Con mis labios te alabaré; toda mi vida te bendeciré, y a ti levantaré mis manos en oración. Salmos 63:3-4.
Era una tarde lluviosa; de hecho, el tiempo era tan malo que nosotros creímos que los hermanos de la iglesia preferirían quedarse en sus casas para guarecerse de la lluvia. Sin embargo, nos equivocamos: la pequeña iglesia nos esperaba al completo. El edificio era humilde: una casita algo desvencijada y con techo de zinc. La puerta era tan estrecha que costaba pasar por ella. El piso era de tierra irregular y, al caminar por él, mis tacones comenzaron a tambalearse. De todos modos, yo estaba contenta, sonriéndole a un grupo de hermanos tan amables que se pusieron de pie para recibirnos. Mi hermano iba a predicar y yo había preparado varios cantos para compartir con ellos.
El lugar era pequeño y la fuerte lluvia que golpeteaba el zinc amenazaba con hacernos una feroz competencia. Antes del pequeño concierto que yo había preparado, los hermanos nos dieron una bonita sorpresa: abrieron sus himnarios, se pusieron de pie y, como si fueran instrumentos musicales con una gran capacidad de resonancia, comenzaron a cantar y a alabar a Dios con sus voces y con total creatividad. Era la primera vez que yo escuchaba himnos del Himnario adventista interpretados con notas que desconocía. Sonaba completamente diferente y, a medida que miraba a la cara de cada uno de aquellos dulces cantores, iba descubriendo rostros llenos de gozo, que parecían casi alcanzar la presencia de Dios. El entusiasmo que sentían los hacía cantar más fuerte que el ruidoso sonido de la lluvia que no quería cesar. Por un momento, olvidamos el aguacero.
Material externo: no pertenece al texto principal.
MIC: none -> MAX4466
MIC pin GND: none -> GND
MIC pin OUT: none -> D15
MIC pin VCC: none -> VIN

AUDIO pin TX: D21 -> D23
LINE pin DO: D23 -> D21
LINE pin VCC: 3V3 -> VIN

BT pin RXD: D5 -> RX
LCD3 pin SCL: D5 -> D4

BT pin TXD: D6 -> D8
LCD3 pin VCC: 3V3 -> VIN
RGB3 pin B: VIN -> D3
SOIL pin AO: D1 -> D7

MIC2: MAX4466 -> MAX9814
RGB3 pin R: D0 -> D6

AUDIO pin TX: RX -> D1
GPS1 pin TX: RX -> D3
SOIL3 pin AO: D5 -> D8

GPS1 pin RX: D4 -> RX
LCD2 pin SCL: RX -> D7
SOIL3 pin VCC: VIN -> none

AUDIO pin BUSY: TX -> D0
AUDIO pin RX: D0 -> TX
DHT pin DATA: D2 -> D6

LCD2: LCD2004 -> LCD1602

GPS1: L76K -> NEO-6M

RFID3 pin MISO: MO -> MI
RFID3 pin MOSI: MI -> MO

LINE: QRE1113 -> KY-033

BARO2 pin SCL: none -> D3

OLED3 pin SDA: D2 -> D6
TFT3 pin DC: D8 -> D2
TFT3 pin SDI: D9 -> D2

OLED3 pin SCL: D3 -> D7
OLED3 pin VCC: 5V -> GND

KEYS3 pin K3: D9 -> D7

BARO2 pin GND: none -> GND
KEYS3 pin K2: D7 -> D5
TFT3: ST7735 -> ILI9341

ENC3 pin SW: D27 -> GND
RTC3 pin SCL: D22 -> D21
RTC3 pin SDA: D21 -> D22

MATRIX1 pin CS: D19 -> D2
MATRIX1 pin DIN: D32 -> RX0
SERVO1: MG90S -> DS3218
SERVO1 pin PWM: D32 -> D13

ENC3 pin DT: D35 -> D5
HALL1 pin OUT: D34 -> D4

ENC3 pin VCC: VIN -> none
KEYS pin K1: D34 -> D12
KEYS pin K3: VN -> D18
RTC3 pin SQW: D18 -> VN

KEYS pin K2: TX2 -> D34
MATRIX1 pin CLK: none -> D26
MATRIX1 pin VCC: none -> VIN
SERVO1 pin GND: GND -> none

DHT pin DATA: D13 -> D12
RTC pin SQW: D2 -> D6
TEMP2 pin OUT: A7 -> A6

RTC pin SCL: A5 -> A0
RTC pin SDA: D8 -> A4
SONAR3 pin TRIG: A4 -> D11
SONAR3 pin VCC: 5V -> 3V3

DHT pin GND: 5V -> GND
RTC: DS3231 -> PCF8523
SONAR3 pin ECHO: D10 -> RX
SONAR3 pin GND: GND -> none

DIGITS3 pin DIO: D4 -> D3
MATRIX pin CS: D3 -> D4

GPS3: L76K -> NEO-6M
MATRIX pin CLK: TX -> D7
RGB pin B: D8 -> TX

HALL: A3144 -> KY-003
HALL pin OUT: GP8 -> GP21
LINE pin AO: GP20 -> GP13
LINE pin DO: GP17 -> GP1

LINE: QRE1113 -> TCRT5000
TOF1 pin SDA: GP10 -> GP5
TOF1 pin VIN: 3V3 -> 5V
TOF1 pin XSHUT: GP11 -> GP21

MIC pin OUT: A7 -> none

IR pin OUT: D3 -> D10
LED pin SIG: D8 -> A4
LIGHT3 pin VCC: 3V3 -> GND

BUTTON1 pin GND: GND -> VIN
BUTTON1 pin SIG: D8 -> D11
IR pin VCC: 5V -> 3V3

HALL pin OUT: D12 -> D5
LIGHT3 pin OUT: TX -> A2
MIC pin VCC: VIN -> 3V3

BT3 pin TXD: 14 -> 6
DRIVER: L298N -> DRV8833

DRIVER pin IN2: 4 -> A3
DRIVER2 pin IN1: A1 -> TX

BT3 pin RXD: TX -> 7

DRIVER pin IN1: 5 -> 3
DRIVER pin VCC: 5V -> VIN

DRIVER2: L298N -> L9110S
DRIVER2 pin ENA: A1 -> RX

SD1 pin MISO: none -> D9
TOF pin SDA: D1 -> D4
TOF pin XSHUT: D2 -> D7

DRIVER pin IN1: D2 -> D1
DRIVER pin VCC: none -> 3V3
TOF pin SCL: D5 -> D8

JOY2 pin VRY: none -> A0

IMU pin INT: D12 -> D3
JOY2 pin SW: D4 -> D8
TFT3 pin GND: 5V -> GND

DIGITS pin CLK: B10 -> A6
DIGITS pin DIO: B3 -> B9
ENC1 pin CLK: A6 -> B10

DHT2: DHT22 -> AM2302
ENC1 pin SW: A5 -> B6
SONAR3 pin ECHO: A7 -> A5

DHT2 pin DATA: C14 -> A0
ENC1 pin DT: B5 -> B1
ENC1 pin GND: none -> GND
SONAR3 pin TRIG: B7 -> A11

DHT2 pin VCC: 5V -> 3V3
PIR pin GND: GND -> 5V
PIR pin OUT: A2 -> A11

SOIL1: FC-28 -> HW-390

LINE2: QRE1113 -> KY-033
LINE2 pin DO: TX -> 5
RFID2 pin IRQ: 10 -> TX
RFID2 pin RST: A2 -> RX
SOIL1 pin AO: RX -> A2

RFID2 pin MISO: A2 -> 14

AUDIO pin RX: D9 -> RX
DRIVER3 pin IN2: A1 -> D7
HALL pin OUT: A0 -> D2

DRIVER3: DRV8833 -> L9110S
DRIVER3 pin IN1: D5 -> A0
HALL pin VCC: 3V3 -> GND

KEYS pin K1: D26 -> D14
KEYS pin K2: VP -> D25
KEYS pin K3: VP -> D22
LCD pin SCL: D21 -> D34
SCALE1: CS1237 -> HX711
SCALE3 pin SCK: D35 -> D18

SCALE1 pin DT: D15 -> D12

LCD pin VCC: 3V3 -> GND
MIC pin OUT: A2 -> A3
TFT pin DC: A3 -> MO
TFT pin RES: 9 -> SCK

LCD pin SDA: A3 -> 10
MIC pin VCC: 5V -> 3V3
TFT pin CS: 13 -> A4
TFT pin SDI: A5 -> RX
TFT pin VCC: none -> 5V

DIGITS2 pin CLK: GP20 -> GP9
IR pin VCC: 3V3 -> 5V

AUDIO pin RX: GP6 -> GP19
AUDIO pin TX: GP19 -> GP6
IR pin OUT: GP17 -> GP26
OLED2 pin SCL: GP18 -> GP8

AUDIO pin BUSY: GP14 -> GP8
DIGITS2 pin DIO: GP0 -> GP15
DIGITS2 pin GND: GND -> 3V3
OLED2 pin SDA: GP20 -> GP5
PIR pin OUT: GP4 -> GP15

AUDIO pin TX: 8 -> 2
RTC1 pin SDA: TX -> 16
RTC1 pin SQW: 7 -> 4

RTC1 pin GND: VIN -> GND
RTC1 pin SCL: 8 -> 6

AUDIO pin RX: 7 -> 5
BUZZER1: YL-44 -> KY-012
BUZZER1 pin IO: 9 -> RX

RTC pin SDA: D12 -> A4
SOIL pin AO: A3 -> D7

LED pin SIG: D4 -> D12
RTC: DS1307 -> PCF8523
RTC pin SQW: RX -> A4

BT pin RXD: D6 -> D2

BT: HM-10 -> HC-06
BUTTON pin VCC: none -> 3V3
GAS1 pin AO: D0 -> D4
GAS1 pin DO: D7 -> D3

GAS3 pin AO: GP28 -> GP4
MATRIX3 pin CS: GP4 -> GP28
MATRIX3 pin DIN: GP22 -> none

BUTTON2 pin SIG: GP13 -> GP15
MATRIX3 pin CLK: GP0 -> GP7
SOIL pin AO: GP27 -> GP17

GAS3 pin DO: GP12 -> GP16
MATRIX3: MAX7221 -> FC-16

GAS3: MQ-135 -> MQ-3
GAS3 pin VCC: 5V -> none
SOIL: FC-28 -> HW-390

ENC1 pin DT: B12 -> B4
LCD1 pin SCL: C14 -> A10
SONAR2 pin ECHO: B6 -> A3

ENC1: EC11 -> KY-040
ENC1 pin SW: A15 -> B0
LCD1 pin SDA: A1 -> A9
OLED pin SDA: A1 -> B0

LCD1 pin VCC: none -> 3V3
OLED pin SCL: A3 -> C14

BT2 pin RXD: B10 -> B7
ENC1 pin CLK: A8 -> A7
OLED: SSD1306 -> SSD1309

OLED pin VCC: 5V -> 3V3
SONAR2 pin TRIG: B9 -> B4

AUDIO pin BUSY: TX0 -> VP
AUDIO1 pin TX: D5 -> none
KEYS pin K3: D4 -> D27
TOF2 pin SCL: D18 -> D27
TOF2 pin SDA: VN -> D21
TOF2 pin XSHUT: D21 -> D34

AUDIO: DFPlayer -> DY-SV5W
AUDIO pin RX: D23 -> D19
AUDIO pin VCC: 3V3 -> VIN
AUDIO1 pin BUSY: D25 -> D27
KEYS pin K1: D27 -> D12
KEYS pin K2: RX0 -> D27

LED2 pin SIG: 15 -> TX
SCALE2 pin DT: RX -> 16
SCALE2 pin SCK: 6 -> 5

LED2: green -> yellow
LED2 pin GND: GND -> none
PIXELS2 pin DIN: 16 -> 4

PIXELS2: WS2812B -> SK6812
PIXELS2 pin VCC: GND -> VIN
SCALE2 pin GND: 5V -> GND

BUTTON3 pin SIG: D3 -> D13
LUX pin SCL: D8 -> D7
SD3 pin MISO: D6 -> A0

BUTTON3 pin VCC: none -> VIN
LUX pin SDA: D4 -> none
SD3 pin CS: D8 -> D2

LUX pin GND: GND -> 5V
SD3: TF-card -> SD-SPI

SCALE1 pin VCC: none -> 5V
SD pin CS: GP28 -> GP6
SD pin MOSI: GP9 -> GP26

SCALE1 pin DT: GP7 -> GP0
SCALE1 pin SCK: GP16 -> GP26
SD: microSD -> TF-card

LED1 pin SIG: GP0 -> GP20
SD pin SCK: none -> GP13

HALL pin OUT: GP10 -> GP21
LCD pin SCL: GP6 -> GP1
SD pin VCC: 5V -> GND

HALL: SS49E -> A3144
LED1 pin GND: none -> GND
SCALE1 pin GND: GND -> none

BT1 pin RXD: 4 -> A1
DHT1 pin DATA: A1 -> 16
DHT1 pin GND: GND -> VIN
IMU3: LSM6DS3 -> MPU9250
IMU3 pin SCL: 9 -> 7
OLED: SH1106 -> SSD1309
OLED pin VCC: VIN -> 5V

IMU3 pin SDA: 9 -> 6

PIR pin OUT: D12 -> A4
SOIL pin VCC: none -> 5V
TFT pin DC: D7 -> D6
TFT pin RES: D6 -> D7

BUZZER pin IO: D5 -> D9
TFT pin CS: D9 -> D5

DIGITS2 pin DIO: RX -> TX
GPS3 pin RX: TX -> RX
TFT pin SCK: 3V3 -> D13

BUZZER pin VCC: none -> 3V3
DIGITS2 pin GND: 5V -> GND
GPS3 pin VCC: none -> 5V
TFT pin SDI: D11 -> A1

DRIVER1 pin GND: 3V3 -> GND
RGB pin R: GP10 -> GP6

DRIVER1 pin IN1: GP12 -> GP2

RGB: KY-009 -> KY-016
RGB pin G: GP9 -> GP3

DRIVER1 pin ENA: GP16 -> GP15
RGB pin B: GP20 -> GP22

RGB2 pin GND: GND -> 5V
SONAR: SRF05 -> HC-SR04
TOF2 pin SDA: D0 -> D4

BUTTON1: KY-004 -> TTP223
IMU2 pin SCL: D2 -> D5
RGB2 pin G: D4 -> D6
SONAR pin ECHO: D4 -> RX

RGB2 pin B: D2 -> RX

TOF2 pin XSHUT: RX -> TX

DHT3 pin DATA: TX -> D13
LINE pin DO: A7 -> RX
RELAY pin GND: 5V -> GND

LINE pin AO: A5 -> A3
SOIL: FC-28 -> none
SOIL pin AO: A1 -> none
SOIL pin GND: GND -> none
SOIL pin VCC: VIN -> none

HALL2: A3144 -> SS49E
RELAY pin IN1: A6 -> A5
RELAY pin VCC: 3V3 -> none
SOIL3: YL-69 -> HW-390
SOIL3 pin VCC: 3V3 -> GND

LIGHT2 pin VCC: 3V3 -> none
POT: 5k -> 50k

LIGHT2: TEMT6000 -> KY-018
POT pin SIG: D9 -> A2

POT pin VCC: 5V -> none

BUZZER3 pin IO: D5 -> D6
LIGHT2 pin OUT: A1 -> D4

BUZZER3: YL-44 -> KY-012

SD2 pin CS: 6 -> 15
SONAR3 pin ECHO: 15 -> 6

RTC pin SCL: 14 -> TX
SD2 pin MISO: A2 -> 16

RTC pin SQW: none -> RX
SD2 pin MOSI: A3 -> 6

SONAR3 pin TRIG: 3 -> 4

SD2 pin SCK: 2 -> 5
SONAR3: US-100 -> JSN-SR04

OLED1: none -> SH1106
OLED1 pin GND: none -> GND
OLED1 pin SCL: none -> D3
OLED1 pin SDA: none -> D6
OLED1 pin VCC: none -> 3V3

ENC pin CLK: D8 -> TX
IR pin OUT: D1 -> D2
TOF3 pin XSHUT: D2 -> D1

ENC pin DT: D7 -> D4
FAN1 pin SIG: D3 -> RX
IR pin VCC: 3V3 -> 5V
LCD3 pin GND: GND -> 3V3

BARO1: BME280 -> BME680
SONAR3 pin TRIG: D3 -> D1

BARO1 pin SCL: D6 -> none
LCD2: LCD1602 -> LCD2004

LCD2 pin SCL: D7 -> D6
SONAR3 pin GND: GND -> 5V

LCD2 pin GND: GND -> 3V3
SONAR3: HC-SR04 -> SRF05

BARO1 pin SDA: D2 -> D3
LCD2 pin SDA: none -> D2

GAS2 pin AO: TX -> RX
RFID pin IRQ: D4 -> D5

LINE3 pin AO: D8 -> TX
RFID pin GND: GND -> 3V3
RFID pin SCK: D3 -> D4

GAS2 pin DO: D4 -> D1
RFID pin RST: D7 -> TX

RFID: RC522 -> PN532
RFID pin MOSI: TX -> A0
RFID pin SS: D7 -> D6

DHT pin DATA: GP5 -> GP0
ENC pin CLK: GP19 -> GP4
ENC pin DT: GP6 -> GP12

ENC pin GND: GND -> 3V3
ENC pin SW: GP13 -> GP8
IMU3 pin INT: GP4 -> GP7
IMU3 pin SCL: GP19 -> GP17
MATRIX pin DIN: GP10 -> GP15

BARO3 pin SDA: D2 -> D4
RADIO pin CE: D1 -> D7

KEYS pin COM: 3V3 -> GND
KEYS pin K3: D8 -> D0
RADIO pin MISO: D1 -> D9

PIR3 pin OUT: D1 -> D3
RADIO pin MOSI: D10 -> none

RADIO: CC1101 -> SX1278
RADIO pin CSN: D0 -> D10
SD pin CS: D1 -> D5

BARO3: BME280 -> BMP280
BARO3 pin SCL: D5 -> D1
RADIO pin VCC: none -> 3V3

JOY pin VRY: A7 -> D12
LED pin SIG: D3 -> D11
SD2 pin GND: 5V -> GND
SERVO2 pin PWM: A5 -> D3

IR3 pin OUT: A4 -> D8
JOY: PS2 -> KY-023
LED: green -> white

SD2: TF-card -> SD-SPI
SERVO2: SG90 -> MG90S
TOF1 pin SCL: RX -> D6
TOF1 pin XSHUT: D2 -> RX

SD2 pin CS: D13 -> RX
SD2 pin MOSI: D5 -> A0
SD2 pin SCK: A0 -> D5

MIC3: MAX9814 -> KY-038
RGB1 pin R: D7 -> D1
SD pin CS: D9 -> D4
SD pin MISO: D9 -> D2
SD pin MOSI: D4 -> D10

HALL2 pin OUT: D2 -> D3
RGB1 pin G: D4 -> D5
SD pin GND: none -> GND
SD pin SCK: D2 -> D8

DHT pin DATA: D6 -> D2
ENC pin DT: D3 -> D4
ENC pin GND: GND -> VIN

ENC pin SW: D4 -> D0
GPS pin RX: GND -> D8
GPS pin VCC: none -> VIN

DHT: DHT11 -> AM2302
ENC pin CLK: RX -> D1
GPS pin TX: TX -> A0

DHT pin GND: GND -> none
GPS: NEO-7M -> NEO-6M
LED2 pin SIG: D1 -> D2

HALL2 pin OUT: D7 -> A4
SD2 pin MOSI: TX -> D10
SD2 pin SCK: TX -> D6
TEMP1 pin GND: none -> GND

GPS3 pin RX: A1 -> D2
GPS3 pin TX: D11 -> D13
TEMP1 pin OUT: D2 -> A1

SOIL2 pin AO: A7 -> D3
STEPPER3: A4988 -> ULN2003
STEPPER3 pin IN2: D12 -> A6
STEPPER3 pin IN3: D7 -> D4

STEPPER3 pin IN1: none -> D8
De inmediato me puse a pensar que aquellas notas humildes estaban llegando directamente al corazón de Dios. Con toda seguridad el Señor las recibió como la más grata ofrenda. Porque eso es precisamente el canto: una ofrenda sincera y sencilla al Señor, que no requiere de una voz espectacular sino de un deseo humilde de agradarlo y rendirle honor. Dios nos ha dado un instrumento maravilloso, y su oído está siempre atento a nuestro uso de él. No espera que seamos Pavarotti; solo que cantemos con el corazón, el entendimiento y el deseo de entregarle nuestra alabanza a Jesús. Por eso, «cantadle, cantadle alabanzas; hablad de todas sus maravillas» (Sal. 105; 2, LBLA).